Optimized customer churn prediction using tabular generative adversarial network (GAN)-based hybrid sampling method and cost-sensitive learning

I Nyoman Mahayasa Adiputra; Paweena Wanchai; Pei-Chun Lin

doi:10.7717/peerj-cs.2949

Optimized customer churn prediction using tabular generative adversarial network (GAN)-based hybrid sampling method and cost-sensitive learning

PeerJ Comput Sci. 2025 Jun 19:11:e2949. doi: 10.7717/peerj-cs.2949. eCollection 2025.

Authors

I Nyoman Mahayasa Adiputra¹, Paweena Wanchai¹, Pei-Chun Lin²

Affiliations

¹ College of Computing, Khon Kaen University, Khon Kaen, Thailand.
² Department of Information Engineering and Computer Science, Feng Chia University, Taichung, Taiwan.

Abstract

Background: Imbalanced and overlapped data in customer churn prediction significantly impact classification results. Various sampling and hybrid sampling methods have demonstrated effectiveness in addressing these issues. However, these methods have not performed well with classical machine learning algorithms.

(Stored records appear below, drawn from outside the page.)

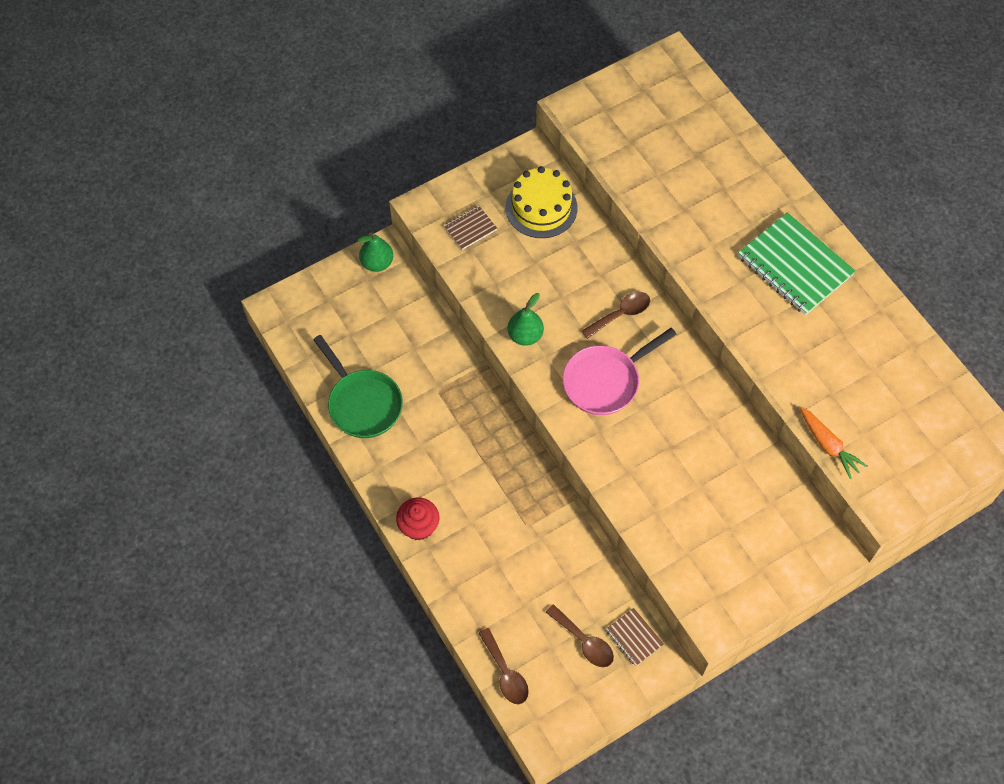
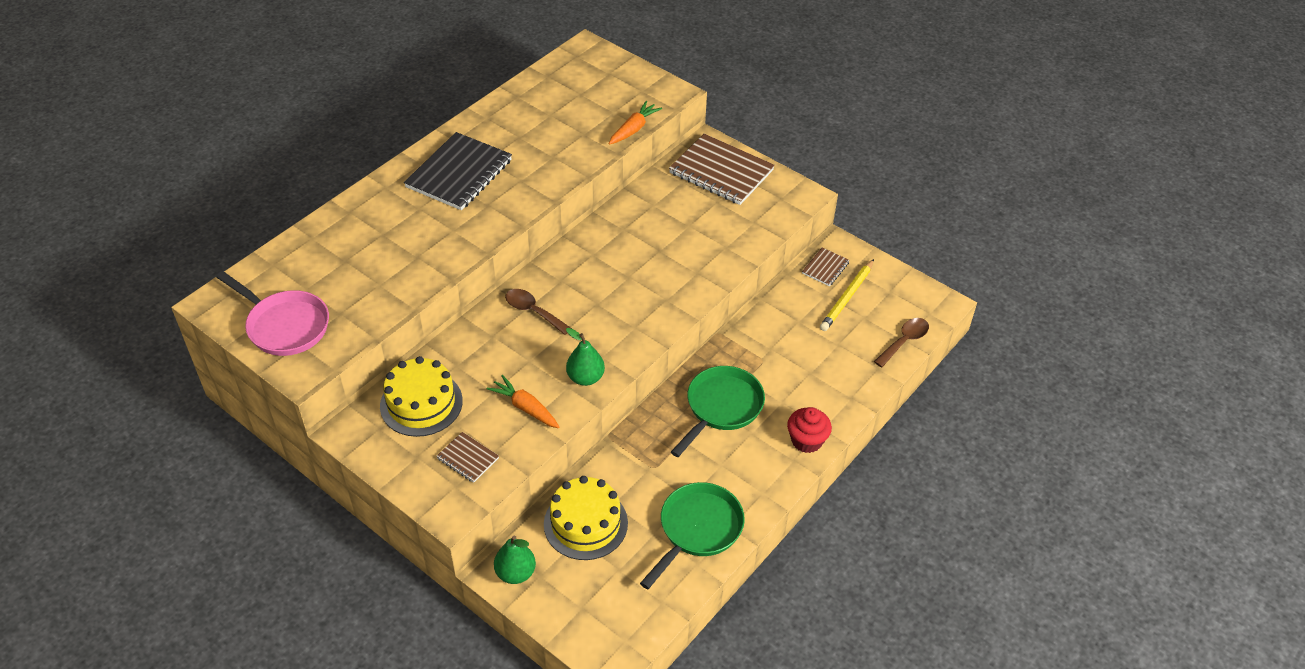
camera: 110 degrees left, 15 degrees down
(402, 323) = (585, 523): none -> yellow cake
(483, 467) = (721, 407): none -> green pan
(508, 281) = (525, 408): none -> orange carrot
(584, 641) = (847, 297): brown spoon -> yellow pencil
(605, 381) = (612, 307): pink pan -> pink pan (285, 326)
(777, 549) = (721, 172): none -> brown notebook
(795, 266) = (459, 174): green notebook -> black notebook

Methods: To optimize the performance of classical machine learning on customer churn prediction tasks, this study introduces an extension framework called CostLearnGAN, a tabular generative adversarial network (GAN)-hybrid sampling method, and cost-sensitive Learning. Utilizing a cost-sensitive learning perspective, this research aims to enhance the performance of several classical machine learning algorithms in customer churn prediction tasks. Based on the experimental results classical machine learning algorithms exhibit shorter execution times, making them suitable for predicting churn in large customer bases.

Results: This study conducted an experiment with six comparative sampling methods, six datasets, and three machine learning algorithms. The results show that CostLearnGAN achieved a satisfying result across all evaluation metrics with a 1.44 average mean rank score. Additionally, this study provided a robustness measurement for algorithms, demonstrating that CostLearnGAN outperforms other sampling methods in improving the performance of classical machine learning models with a 5.68 robustness value on average.

Keywords: Cost-sensitive learning; Customer churn prediction; GAN-based hybrid sampling method.